Cheers & all the best!
 

Sive Morten

Special Consultant to the FPA
Messages
14,726
Morning guys,

So, week is coming to an end. Our major work was around entry setup, and mostly it is done well. Market starts upward action from predefined support area as on EUR as on GBP, where we were watching for 1.40-1.4040 area.

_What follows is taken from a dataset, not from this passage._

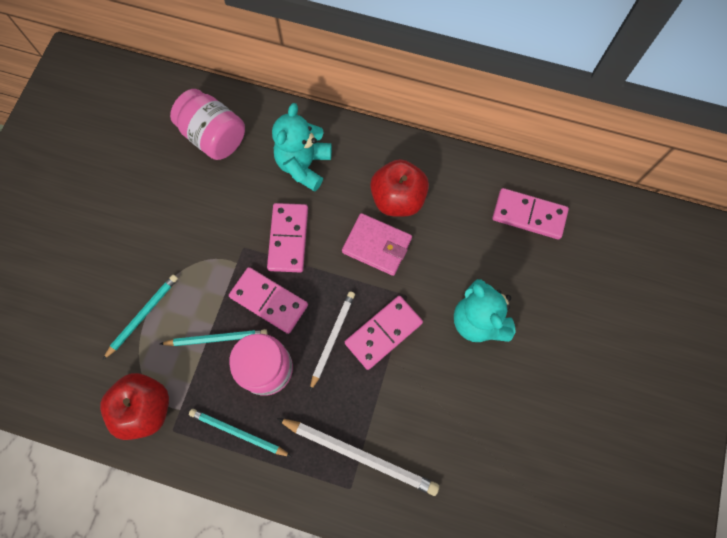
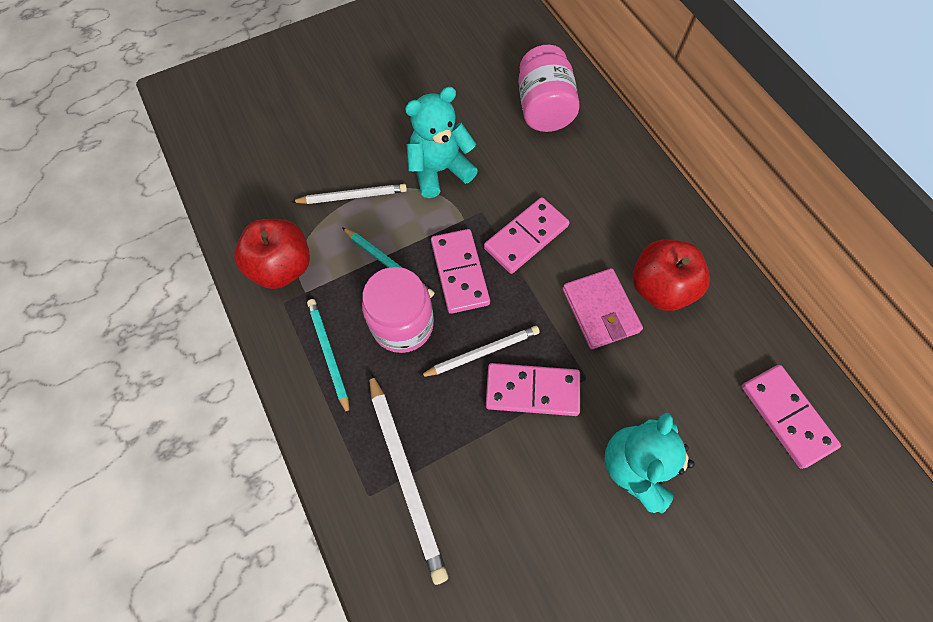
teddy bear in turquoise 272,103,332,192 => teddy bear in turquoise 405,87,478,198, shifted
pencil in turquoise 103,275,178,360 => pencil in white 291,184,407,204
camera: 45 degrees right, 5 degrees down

On daily chart theoretical chances exist on deeper downside action, somewhere to 1.1950, as we have bearish MACD trend and divergence. But I would say that they are theoretical mostly. Current upward action is too strong to call it as retracement. It looks more like upward continuation:
eur_d_14_05_21.png


On 4H chart our XOP Agreement area works nice and EUR was able to stay above it. It means that short-term bullish context, aimed on daily COP is still valid. Those who have taken position yesterday now could move stops to b/e and do nothing else. But if you're still considering entry, 1H chart could be useful.
eur_4h_14_05_21.png


On 1H chart we've got something like diamond on the bottom, which is quite rare pattern in general... Anyway, upward acceleration is strong and market now challenging 5/8 Fib resistance area. Pullback is very probable. At the same time, we have to keep an eye on 1.21 K-area and diamond's borders. EUR has to stay outside of it and above the K-area. So you could use any retracement that equals or above K-area with stops below it. Drop back inside the diamond and below K-area breaks short term setup and means that on daily we could get downside AB-CD to 1.1950. But now this scenario looks as hardly possible. Upward action is too strong.
eur_1h_14_05_21.png
 

Krismitt

Recruit
Messages
4
Hi there Sive:

Just started reading your Blog. Really good stuff!. Where can I read about your acronyms (COP, XOP, OP, Etc.)

Chris.
 

Sive Morten

Special Consultant to the FPA
Messages
14,726
Hi there Sive:

Just started reading your Blog. Really good stuff!. Where can I read about your acronyms (COP, XOP, OP, Etc.)

Chris.
Hi Chris, well, I'm a follower of Joe DiNapoli trading style, so everything you could read in his book "Trading with DiNapoli Levels".
In general COP, OP and XOP are just Fib extensions of 0.618, 1.0 and 1.618.